Silicone breast implants were first developed and used in cosmetic breast surgery in the early 1960s. Very little has changed in the basic technology of these devices over the last fifty years. Despite the silicon controversy of the '90s, silicone implants, filled with saline or silicone gel, have been very popular with plastic surgeons, while patients have been less enthusiastic.
The FDA moratorium on silicone implants was begun in 1992 and started a period of intense research and evaluation of their possible effects following rupture. In the absence of any medical evidence for silicone causing systemic disease, the FDA approved their re-introduction into the market in 2006. However, they cautioned patients with the following statement: More important than this potential drawback is the fact that silicone implant lifespan exceeds its aesthetic performance in most patients. It is commonly known, by professionals in the breast implant world, that the aesthetic outcome of silicone breast implants diminishes after four years. Two factors account for the majority of problems: first capsular contracture, secondly breast ptosis. Because the body can not grow into a silicone implant it isolates it with a collagen capsule. In some situations it remains soft for many years, but all too often it becomes tight or thick and can make the implant and breast rock hard. In a worse case scenario, the capsule tightens, causing the implant to be pushed up to the neck, while the actual breast tissue overlying the implant is pulled down by gravity and sags. This leaves a very elongated and odd shaped breast that is completely un-natural. Even worse is when this tightness effects only one side, leading to considerable asymmetry.

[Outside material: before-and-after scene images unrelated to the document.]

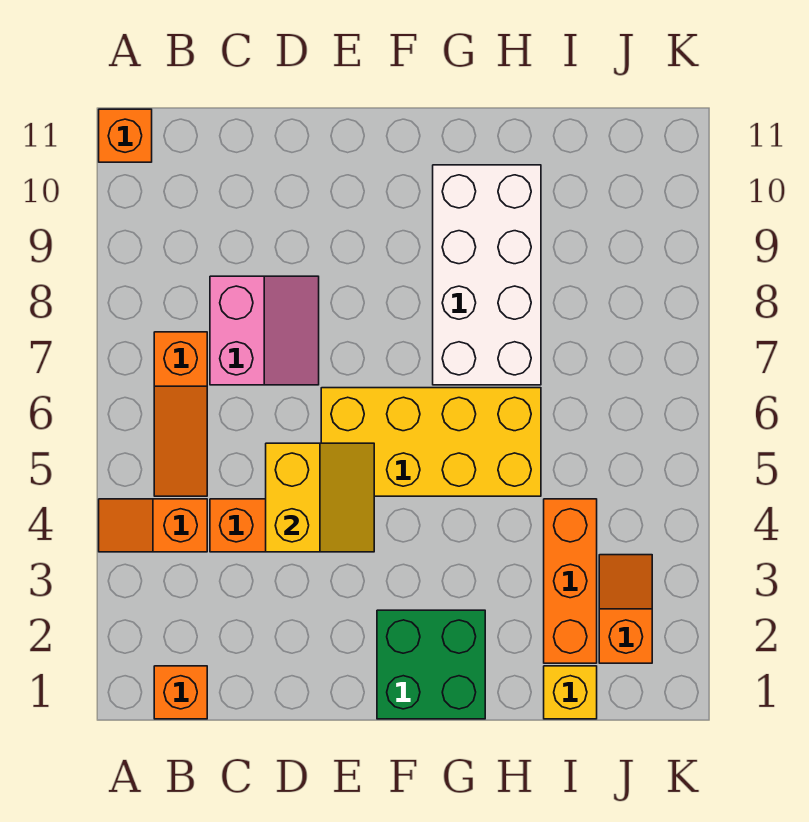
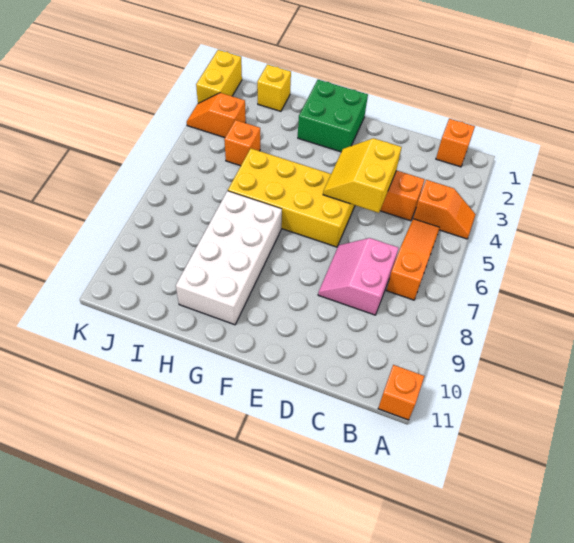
orange brick I2:I4 level 1 -> orange brick I4 level 1
orange slope J2:J3 level 1 top 2 -> orange slope J3:K3 level 1 top J
none -> yellow brick K1:K2 level 1

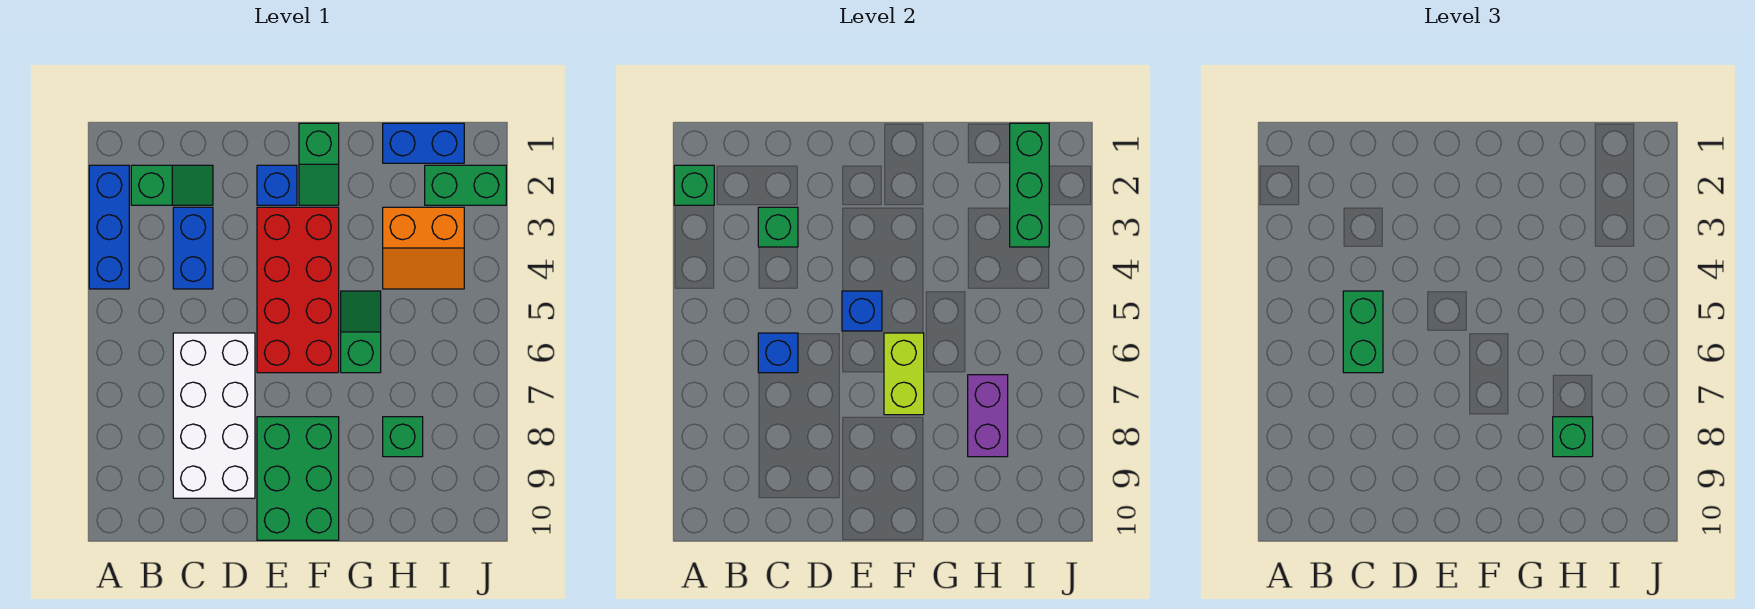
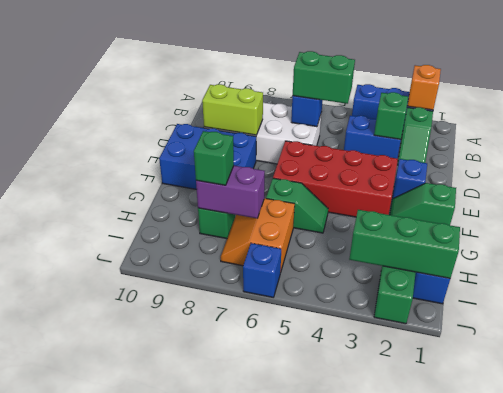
green brick A2 level 2 -> orange brick A2 level 2
blue brick E5 level 2 -> blue brick J6 level 1
green brick E8:F10 level 1 -> blue brick E8:F10 level 1
lime brick F6:F7 level 2 -> lime brick D8:D9 level 2
orange slope H3:I4 level 1 top 3 -> orange slope H6:I7 level 1 top 6

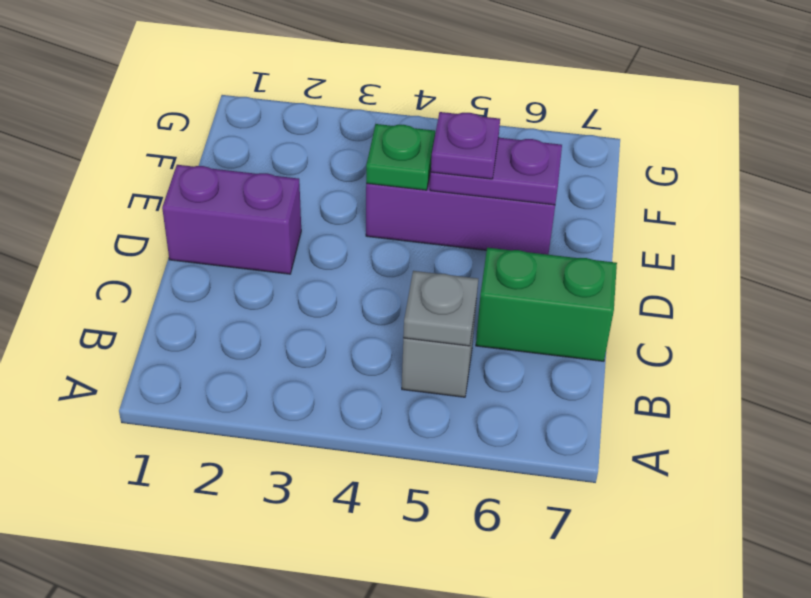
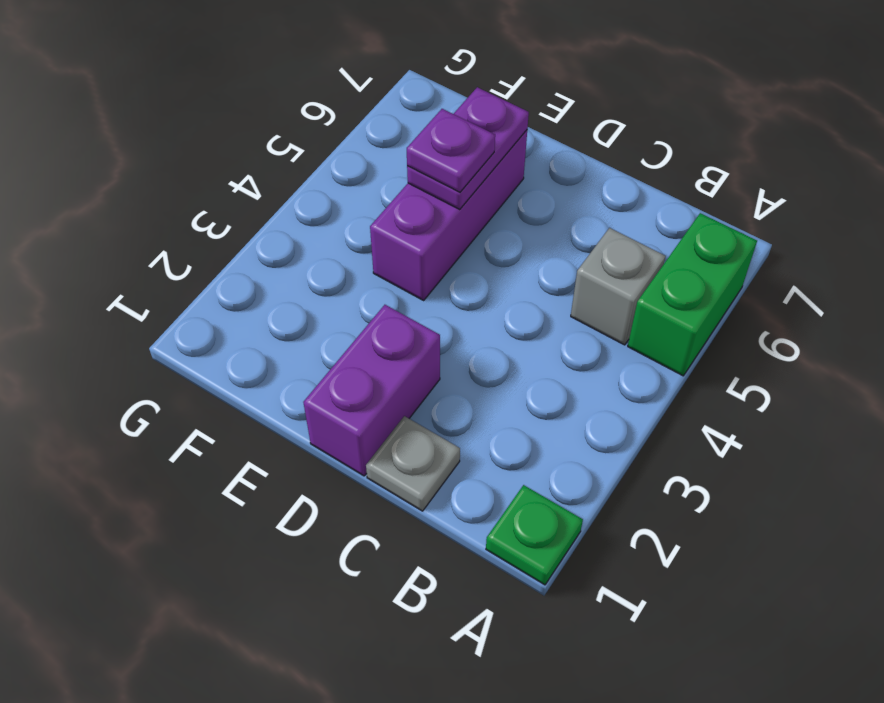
grey plate B5 level 2 -> grey plate C1 level 1
green brick C6:C7 level 1 -> green brick A5:A6 level 1
green plate E4 level 2 -> green plate A1 level 1

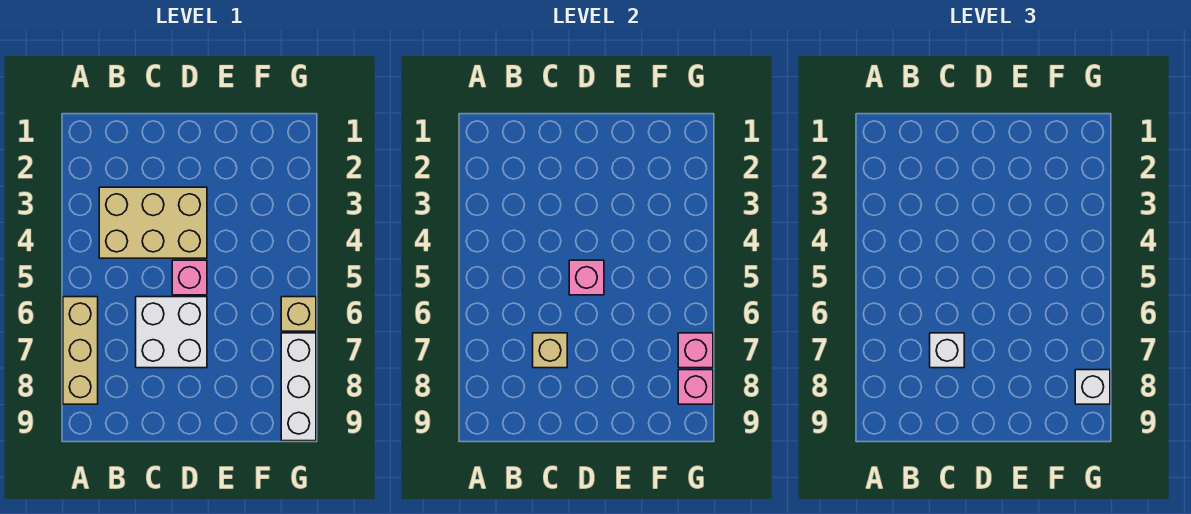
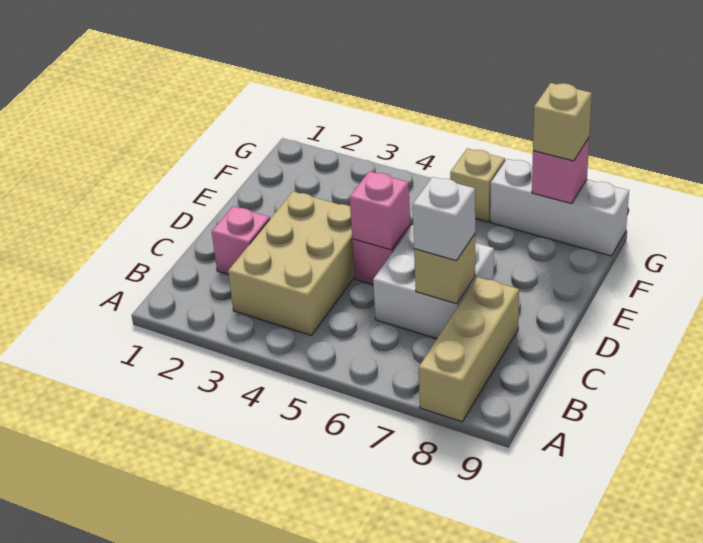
tan brick A6:A8 level 1 -> tan brick A8:C8 level 1
pink brick G7 level 2 -> pink brick C2 level 1
white brick G8 level 3 -> tan brick G8 level 3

Other times, if the capsule is too soft, the weight of the implant causes the breast to stretch out and sag due to its large size and weight. This is called, “bottoming out”. In a best case scenario, the implant behaves well with a good aesthetic outcome for ten to fifteen years before rupturing and needing to be replaced.
This begs the question, if large implants cause stretching of the breast and bottoming out, why don’t surgeons use smaller diameter implants more often? The answer: because many patients seeking cosmetic breast surgery have already had children and experience loose, stretched out breasts. Though the surface skin can be tightened and the nipple made smaller and raised with traditional breast lifts, or mastopexy, until now there has been no effective way to tighten the inside of the breast and decrease a base diameter that is too wide. Therefore the surgeon must pick an implant which “fills” the stretched out breast.
Over the last two and one half years we have developed a safe and effective means to reliably control the base diameter of the breast and have called this an “Internal Mastopexy”. It relies on a purse string suture placed through the connective tissue fascia and fat that surrounds the breast gland, like an inner tube, called the circum-mammary ligament. This suture is permanent and effectively gathers together the perimeter of the breast, narrowing its base diameter and forcing the breast volume up and out, to give a breast with more upper pole fullness and projection. It has the effect on the breast that a push up bra gives. When combined with fat grafting, from the abdomen or thighs, many patients no longer require a silicone breast implant.
In the more than 200 breasts that we have treated with this new technique, we have seen a very high level of patient satisfaction with very few complications. Patients have been thrilled that they can attain full, perky, youthful breasts without large breast implants that require costly maintenance and replacement. The fact that they also are receiving liposuction is an added bonus.